One of the first musicals to be billed as a rock opera makes its first incarnation in May 1969.

It was when the Who released the double album Tommy. It told the story of a kid who becomes “deaf, dumb and blind” out of trauma over an incident where a person gets murdered. Yet he would find himself in various situations, including gaining fame as a skilled player to the game of pinball, and even have a camp named after him. The tracks on the album (most of which were composed by Pete Townshend) included “The Acid Queen”, “Pinball Wizard”, “Tommy Can You Hear Me?” and “We’re Not Gonna Take It”.

Tommy was not the first time the Who ventured into the genre of rock opera. In fact, the Who’s 1966 song “A Quick One While He’s Away” was billed as a “mini-opera”. However, Tommy would be one if not the most significant rock operas not only in the Who’s career, but of all time. In later years, the album would see other incarnations including a movie in 1975, which starred the Who, and other music artists including Elton John, Eric Clapton and Tina Turner.

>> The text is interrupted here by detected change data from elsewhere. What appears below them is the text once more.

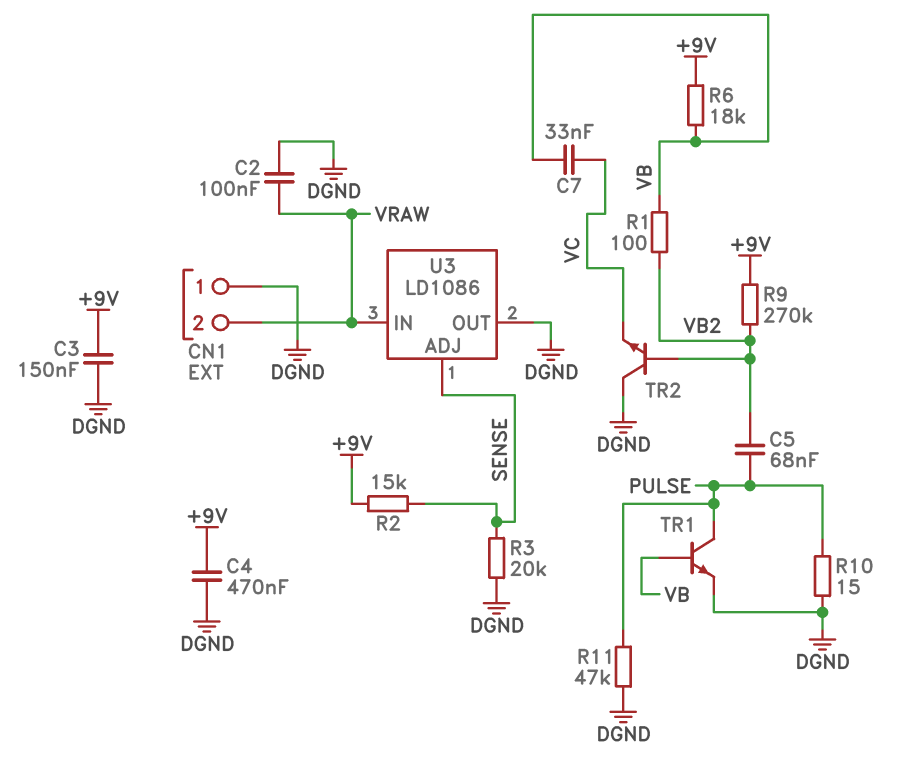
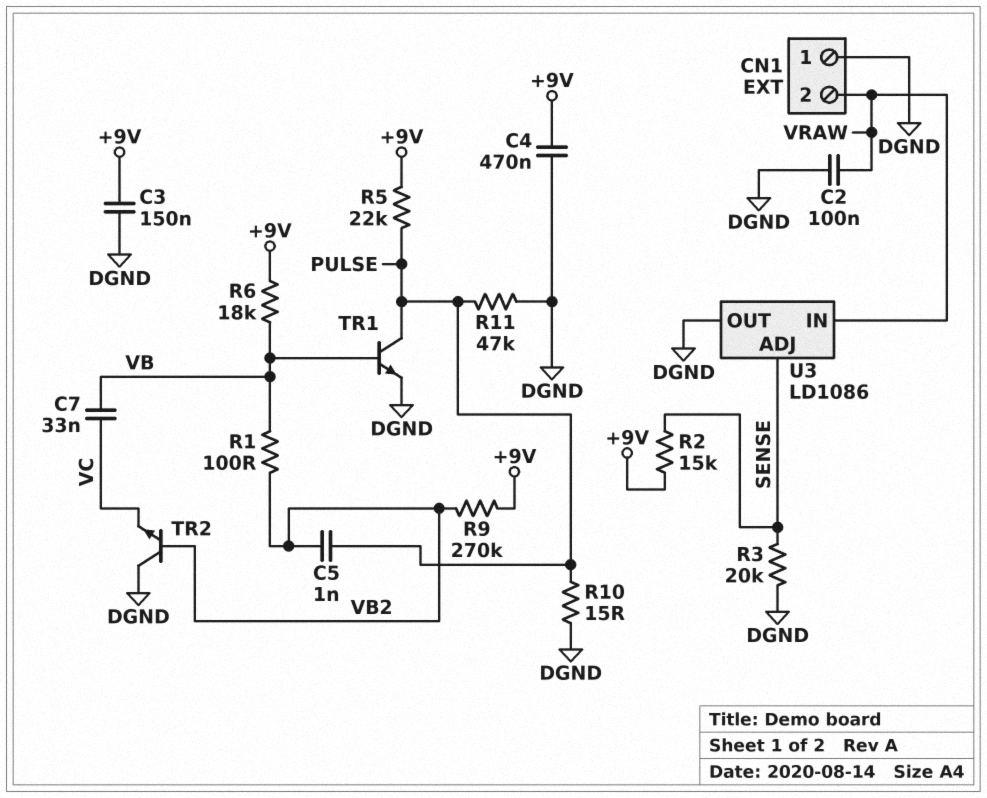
C5: 68nF (PULSE, VB2) -> 1nF (PULSE, VB2)
R5: none -> 22k (+9V, PULSE)

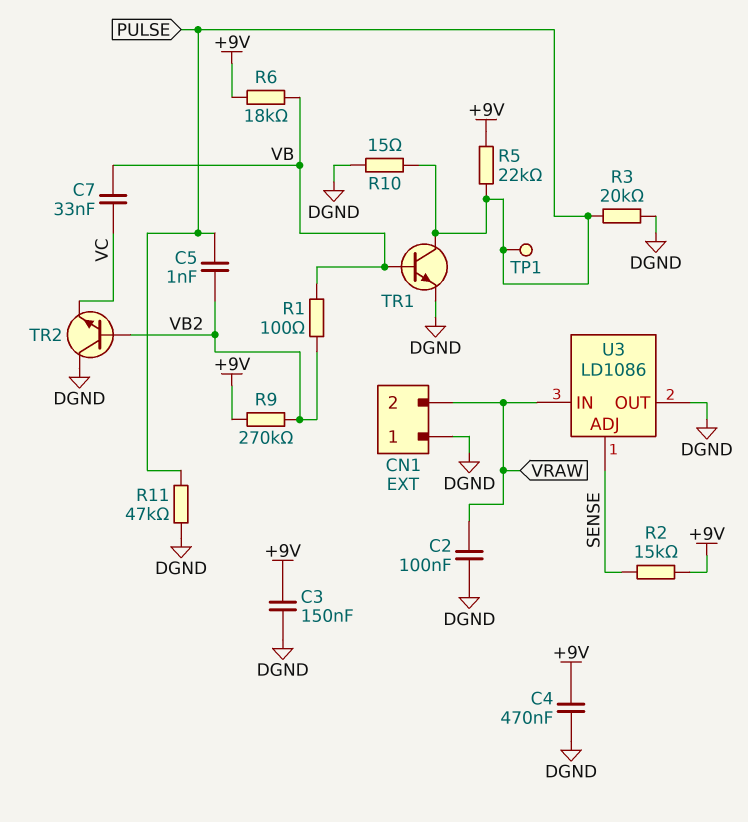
R3: 20k (DGND, SENSE) -> 20k (DGND, PULSE)
TP1: none -> test point (PULSE)

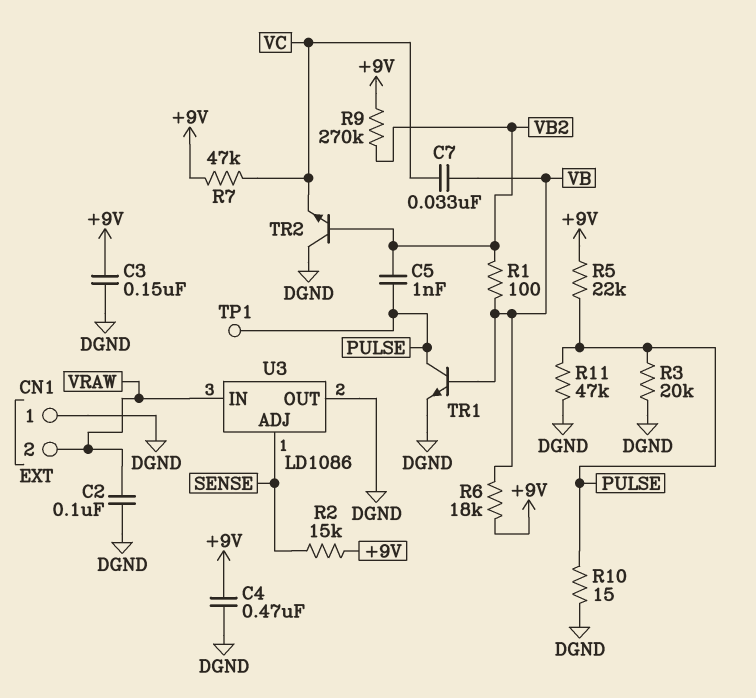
R7: none -> 47k (+9V, VC)

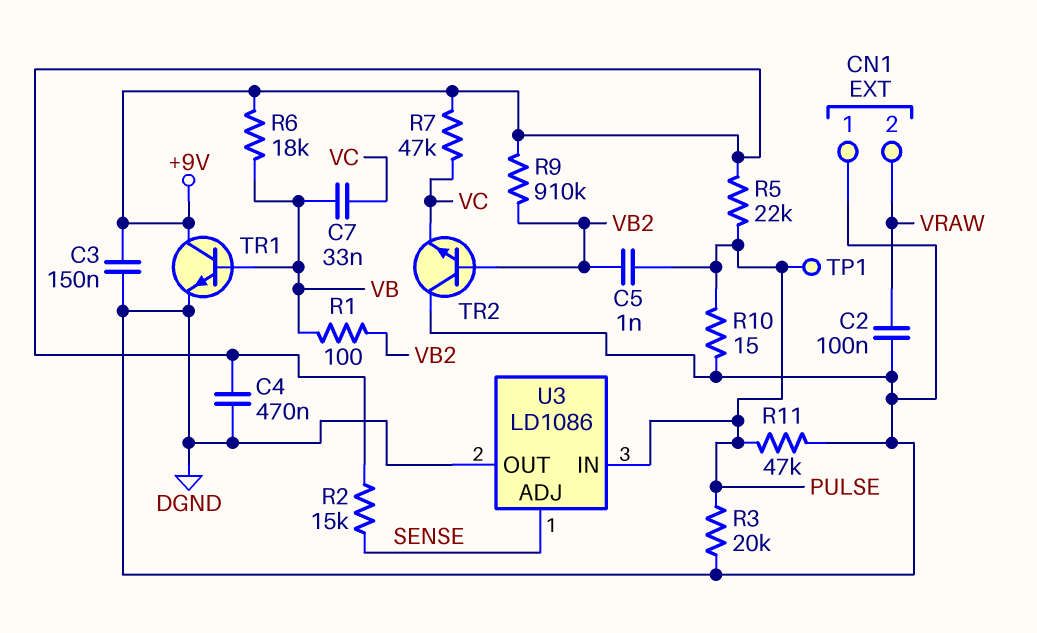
R9: 270k (+9V, VB2) -> 910k (+9V, VB2)
TR1: NPN (B VB, C PULSE, E DGND) -> NPN (B VB, C +9V, E DGND)
U3 pin IN: VRAW -> PULSE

Tommy became the Who’s first top ten album in the US (peaking at number four), and third in the UK (at number two). It went on to sell over twenty million copies worldwide, and was hailed by critics as the Who’s breakthrough album. The album has received numerous honors including a rank as one of the top 100 greatest albums of all time by Rolling Stone, and an induction into the Grammy Hall of Fame for its “historical, artistic, and significant value”.